A. CNV Association Analysis
Before running association tests we first need to join the phenotype information with the discretized segment covariates. Again, the phenotype information in this tutorial is simulated for demonstration purposes.
- Open the Sim_Pheno - Final Sample Set spreadsheet and select File >Join or Merge Spreadsheets.
- Select the Three State Covariates spreadsheet and click OK.
- Leave the default options in the Join or Merge Spreadsheet window and click OK.
The new spreadsheet, Sim_Pheno Dataset + Three State Covariates – Sheet 1, will be used for CNV Association tests.
- From the resulting spreadsheet, left-click the Phenotype 1 column label header once to turn the column magenta, denoting it as the dependent variable.
- Select Analysis >Numeric Association Tests.
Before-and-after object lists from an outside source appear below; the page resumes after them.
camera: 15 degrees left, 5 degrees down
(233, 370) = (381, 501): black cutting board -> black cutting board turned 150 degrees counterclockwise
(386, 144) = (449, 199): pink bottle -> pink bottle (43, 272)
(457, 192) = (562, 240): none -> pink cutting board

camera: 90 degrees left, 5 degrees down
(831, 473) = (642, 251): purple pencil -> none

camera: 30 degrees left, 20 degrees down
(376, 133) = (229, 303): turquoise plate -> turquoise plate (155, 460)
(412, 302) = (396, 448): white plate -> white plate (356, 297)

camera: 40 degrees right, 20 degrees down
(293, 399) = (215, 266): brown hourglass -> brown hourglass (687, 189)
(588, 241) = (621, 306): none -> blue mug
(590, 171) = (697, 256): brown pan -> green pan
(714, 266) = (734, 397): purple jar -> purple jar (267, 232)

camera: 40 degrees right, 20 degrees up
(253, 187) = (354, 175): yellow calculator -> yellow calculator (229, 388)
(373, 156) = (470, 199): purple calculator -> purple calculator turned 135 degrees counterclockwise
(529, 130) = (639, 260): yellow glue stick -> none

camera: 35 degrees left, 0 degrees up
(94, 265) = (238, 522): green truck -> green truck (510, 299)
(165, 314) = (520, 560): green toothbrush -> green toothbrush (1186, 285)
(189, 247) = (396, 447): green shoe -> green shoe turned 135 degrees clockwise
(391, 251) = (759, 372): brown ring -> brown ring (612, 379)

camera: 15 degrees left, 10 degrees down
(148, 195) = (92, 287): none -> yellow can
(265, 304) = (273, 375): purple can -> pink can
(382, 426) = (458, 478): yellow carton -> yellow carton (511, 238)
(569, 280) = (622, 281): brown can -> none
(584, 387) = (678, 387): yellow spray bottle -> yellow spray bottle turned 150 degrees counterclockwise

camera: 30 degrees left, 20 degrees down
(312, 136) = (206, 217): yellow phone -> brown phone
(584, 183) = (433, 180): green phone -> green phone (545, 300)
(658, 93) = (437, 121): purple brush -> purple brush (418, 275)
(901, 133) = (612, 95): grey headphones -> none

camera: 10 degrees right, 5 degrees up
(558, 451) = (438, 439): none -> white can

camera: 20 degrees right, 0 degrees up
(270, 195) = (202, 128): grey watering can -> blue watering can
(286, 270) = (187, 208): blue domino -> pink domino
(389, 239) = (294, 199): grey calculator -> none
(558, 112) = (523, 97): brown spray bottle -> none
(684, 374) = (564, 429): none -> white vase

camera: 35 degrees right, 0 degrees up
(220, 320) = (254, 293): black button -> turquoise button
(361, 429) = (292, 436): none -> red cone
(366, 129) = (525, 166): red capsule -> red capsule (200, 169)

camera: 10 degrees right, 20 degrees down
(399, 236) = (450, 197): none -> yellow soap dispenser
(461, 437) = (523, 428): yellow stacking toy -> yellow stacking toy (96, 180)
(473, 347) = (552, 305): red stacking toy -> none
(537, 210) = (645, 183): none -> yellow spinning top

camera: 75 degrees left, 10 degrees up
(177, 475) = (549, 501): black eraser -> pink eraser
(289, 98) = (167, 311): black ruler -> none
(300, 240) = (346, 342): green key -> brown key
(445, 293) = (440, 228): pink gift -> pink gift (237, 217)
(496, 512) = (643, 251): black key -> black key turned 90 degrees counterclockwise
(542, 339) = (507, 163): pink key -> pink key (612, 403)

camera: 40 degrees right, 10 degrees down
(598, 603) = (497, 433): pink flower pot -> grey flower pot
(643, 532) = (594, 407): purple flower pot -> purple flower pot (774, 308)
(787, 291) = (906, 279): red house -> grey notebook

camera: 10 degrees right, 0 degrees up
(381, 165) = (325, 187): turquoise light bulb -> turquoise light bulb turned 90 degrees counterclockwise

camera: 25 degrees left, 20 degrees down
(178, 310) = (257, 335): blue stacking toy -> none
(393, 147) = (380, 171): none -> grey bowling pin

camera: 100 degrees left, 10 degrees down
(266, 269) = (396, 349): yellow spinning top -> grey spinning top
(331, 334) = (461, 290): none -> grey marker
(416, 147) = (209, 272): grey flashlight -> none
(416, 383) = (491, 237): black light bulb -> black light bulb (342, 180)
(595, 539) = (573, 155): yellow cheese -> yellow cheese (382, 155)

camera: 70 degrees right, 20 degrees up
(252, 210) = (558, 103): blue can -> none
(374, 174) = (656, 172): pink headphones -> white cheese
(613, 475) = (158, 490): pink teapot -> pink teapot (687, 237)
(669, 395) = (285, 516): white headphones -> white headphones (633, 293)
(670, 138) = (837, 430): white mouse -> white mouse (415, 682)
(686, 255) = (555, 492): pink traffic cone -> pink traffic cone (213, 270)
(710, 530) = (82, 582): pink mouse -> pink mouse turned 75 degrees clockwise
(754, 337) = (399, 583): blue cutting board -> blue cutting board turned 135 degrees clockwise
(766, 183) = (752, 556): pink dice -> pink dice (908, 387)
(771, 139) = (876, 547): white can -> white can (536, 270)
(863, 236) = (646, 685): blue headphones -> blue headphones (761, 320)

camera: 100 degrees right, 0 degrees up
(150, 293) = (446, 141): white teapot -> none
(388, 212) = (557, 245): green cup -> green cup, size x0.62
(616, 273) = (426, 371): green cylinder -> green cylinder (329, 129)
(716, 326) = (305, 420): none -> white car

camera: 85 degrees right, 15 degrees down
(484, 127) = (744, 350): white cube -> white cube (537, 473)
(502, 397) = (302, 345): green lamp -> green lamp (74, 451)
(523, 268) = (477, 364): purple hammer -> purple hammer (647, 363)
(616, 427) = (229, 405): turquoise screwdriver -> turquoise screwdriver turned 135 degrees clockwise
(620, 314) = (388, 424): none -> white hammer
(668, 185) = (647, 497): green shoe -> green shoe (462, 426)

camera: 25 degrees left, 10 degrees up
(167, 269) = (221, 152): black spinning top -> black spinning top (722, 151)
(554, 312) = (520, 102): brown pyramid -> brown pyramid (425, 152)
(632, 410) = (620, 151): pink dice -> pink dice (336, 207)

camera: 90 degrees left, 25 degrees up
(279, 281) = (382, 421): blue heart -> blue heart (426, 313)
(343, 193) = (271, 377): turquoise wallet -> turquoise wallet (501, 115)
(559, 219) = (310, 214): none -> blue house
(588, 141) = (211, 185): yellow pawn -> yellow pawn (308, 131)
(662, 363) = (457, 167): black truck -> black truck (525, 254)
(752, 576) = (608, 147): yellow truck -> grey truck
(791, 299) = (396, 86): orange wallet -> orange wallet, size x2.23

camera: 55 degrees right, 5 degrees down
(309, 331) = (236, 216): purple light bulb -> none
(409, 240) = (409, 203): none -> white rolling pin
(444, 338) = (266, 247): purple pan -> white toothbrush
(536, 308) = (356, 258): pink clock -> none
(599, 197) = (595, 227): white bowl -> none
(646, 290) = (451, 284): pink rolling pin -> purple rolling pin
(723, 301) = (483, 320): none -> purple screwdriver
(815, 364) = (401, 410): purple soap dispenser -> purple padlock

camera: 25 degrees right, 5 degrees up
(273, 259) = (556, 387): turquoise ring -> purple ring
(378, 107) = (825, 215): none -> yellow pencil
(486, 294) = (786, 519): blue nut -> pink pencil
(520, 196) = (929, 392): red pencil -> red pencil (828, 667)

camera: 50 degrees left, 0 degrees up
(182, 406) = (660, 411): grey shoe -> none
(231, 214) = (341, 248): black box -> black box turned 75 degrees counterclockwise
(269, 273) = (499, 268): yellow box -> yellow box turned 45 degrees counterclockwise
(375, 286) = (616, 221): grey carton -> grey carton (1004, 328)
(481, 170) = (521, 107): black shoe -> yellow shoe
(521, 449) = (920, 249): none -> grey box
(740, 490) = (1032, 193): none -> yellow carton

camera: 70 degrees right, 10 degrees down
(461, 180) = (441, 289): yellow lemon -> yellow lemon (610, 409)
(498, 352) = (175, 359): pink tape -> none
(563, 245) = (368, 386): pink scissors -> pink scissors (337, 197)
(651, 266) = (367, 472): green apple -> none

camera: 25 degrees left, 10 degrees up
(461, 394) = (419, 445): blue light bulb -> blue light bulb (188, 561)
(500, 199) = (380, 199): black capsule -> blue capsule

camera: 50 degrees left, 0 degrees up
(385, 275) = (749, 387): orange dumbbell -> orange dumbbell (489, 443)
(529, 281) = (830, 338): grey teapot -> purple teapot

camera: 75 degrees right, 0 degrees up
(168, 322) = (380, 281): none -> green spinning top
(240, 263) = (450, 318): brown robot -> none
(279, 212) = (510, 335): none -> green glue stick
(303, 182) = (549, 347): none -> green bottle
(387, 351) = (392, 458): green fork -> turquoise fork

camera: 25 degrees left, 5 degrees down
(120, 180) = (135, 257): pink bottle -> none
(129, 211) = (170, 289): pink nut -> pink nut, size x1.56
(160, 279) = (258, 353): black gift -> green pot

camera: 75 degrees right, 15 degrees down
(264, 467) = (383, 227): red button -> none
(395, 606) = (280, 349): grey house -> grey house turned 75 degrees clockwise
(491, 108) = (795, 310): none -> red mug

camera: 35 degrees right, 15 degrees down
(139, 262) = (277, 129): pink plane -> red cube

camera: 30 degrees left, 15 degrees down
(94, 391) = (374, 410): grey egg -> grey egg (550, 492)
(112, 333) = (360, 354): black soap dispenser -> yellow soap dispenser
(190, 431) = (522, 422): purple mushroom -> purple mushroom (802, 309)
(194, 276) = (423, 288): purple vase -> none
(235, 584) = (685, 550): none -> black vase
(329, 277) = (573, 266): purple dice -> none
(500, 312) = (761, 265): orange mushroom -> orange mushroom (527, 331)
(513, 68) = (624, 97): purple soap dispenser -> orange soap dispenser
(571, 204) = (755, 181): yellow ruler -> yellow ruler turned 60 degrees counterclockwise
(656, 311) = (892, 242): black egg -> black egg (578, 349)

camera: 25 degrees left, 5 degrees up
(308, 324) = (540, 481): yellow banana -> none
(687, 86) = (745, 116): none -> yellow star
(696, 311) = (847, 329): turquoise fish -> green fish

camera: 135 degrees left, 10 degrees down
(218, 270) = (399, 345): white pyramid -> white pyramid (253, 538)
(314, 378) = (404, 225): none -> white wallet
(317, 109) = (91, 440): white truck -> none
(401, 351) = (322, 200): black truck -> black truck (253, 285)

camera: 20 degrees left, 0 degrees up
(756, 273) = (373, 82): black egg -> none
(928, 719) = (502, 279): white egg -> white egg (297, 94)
- For this tutorial set the same parameters to those in Figure 3-1 and click Run.
The resulting Association Tests spreadsheet contains four columns. To view the most significant markers, sort the Corr/Trend P column ascending.
- Right-click on the Corr/Trend P column and choose ‘Inactivate Missings’. Create a subset by choosing Select >Subset Active Data.
- In Association Tests - Active Subset right-click on the Corr/Trend P column (1) and select Sort Ascending.
SNP_A-2186409 is the most significant marker with a p-value of about 0.00075...(Figure 3-2). It does not meet a Bonferroni correction (column 4). Keep in mind that the Bonferroni correction is based on the total number of tests performed, which includes a lot of redundant tests due to slight inconsistencies in the start and endpoints of common CNV segments, as revealed in the visualization steps below.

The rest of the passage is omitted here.